Die Anfragen häuften sich, auch die Orthopädische Universitätsklinik schickte ehemalige Patienten zu Zawatzky. 1967 baute er dann das erste Auto um. Schulz zeigt auf ein Bild im Flur. Eine Gartenhütte. "Das war die erste Werkstatt." Er grinst.

Heute ist sie um einiges größer. Gerade arbeitet das Werkstatt-Team an elf Autos parallel. Es riecht scharf nach Benzin. "Bei großen Umbauten werden die Fahrzeuge, die fabrikneu hier ankommen, erstmal komplett aufgesägt." Teils muss der Tank weichen, der Auspuff neu verlegt werden.

Viele Kastenwagen stehen hier. "Die bieten viele Möglichkeiten", sagt Schulz. Im hinteren Teil der Werkstatt steht jedoch auch eine Limousine: die neue Mercedes S-Klasse mit einer Innenausstattung aus Echtleder. Die gehöre einem Bauunternehmer, erzählt Schulz, ein Contergan-Opfer. Das Auto wird so umgebaut, dass der Mann es mit seinen verkürzten Armen per Joystick steuern kann. Jeder Umbau, der bei Zawatzky vorgenommen wird, ist einmalig. Auf der rechten Seite steht das Auto einer kleinwüchsigen Frau mit einem Sechs-Wege-Sitz und Joystick. Der Caddy wurde innen "tiefergelegt", um Platz für eine Rampe zu machen. "So kann sie von hinten in das Fahrzeug fahren und dann auf den Fahrersitz umsteigen, der in jede Richtung einstellbar ist." Die Frau besitzt also noch so viel Kraft, um selbst auf den Sitz zu kommen. Beim nächsten Fahrzeug fehlt der Sitz - der Kunde kann hier mit seinem Rollstuhl direkt hinter das Lenkrad rollen. "Er hat also noch genügend Kraft in den Armen, um das Lenkrad zu bedienen, ist aber auf den Rollstuhl angewiesen", analysiert Schulz.

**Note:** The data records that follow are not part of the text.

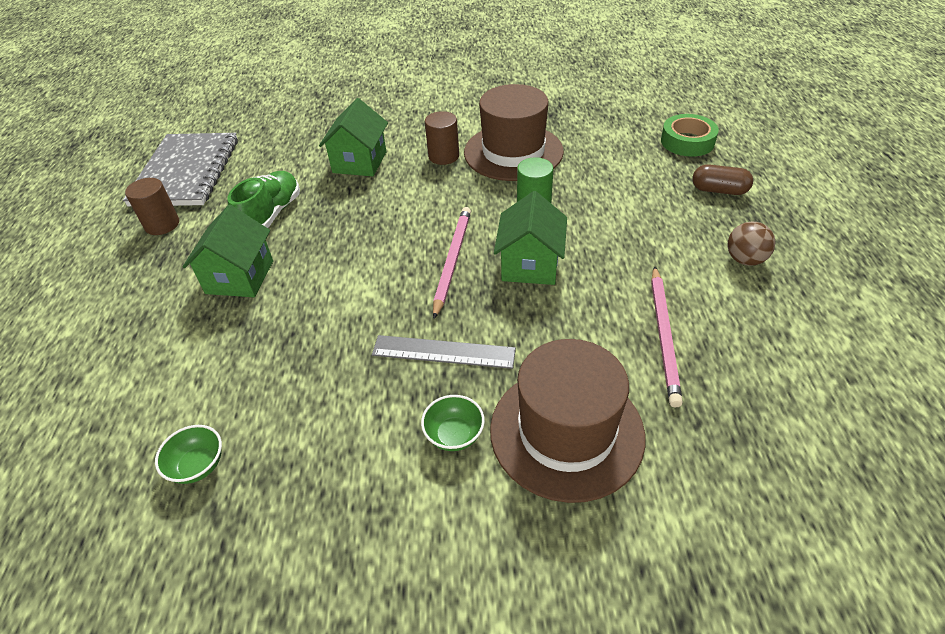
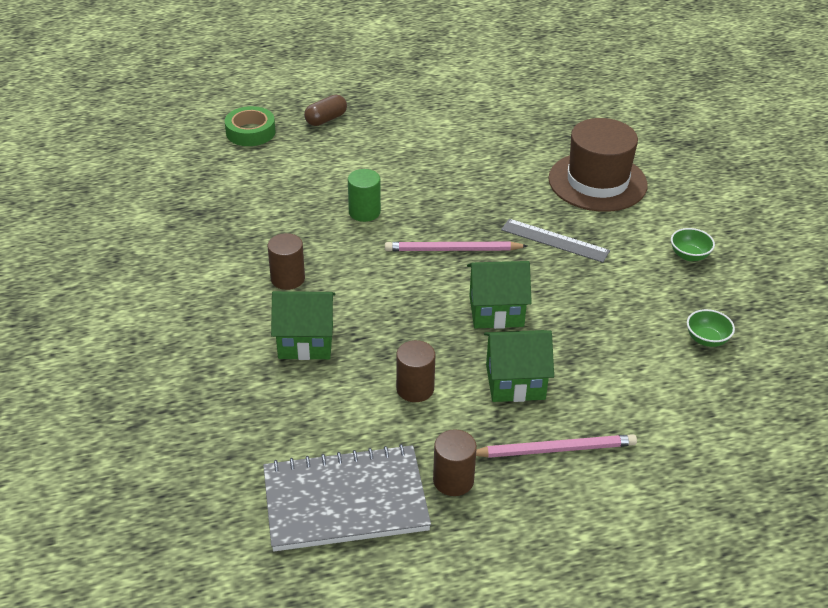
camera: 105 degrees left, 5 degrees down
(271, 215) = (415, 389): green shoe -> brown cylinder
(443, 352) = (555, 240): grey ruler -> grey ruler turned 60 degrees counterclockwise
(454, 435) = (622, 226): green bowl -> green bowl (689, 255)
(513, 152) = (276, 232): brown hat -> none
(530, 264) = (445, 208): green house -> green house (496, 311)
(664, 336) = (501, 146): pink pencil -> pink pencil (555, 449)
(719, 190) = (326, 119): brown capsule -> brown capsule turned 45 degrees clockwise
(745, 260) = (412, 112): brown ball -> none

Auch um den Rollstuhl zu verstauen, gibt es verschiedene Möglichkeiten. Im Kofferraum natürlich. Oder in einer Dachbox. Schulz steht vor einem Auto und hält eine Fernbedienung in der Hand. Auf Knopfdruck öffnet sich der Kofferraum, ein Roboterarm hievt den Rollstuhl heraus, lässt ihn um das Auto herum bis an die Fahrerseite schweben und klappt ihn dann auf. "Bereit zum Umsteigen."

Damit das Auto am Ende tatsächlich maßgeschneidert ist, sind viele Gespräche, viele Tests nötig. Schulz deutet auf einen Autositz, der vor einem Armaturenbrett mit Lenkrad und Pedalen steht - das Kraftmessmobil. "Hier testen wir, wie viel Kraft die Kunden in ihren Beinen, den Zehen, den Armen und Fingern noch haben. Oder wie weit sie noch lenken können." Dabei sind es längst nicht nur behinderte Menschen, die bei Zawatzky ihr Auto umbauen lassen. "Es kommen auch immer mehr ältere Menschen."

Viele Umbauten sind eigene Entwicklungen. "Über die Jahre haben wir ein enormes Know-how angesammelt", sagt Zawatzky. Unter der Marke Centervan etwa werden seit 2008 Chrysler Voyager (jetzt Lancia) in eigener Regie umgebaut. Die neuste Entwicklung des Unternehmens: In Zusammenarbeit mit Wissenschaftlern am European Media Laboratory (EML) in Heidelberg entstand eine Sprachsteuerung für Funktionen wie Blinker, Licht oder Klimaanlage. Mit dem Befehl: "Blinken links!" setzt das Auto automatisch den linken Blinker. 50 Sprachbefehle verstehen die Fahrzeuge mittlerweile - übrigens auch auf Pfälzisch oder Schwäbisch.

Melanie Fischer ist am Ende ihrer Probewoche schon deutlich sicherer - so sicher, dass ihr Fahrlehrer sie für fit genug hält, den Führerschein zu machen. Sie habe mittlerweile auch einen Job, erzählt sie. Beim Deutschen Roten Kreuz in Bonn teilt sie den Fahrdienst ein. Eine Voraussetzung dafür, dass die Kosten für den Umbau ihres Autos übernommen werden. Ihres Autos. Fischer lächelt.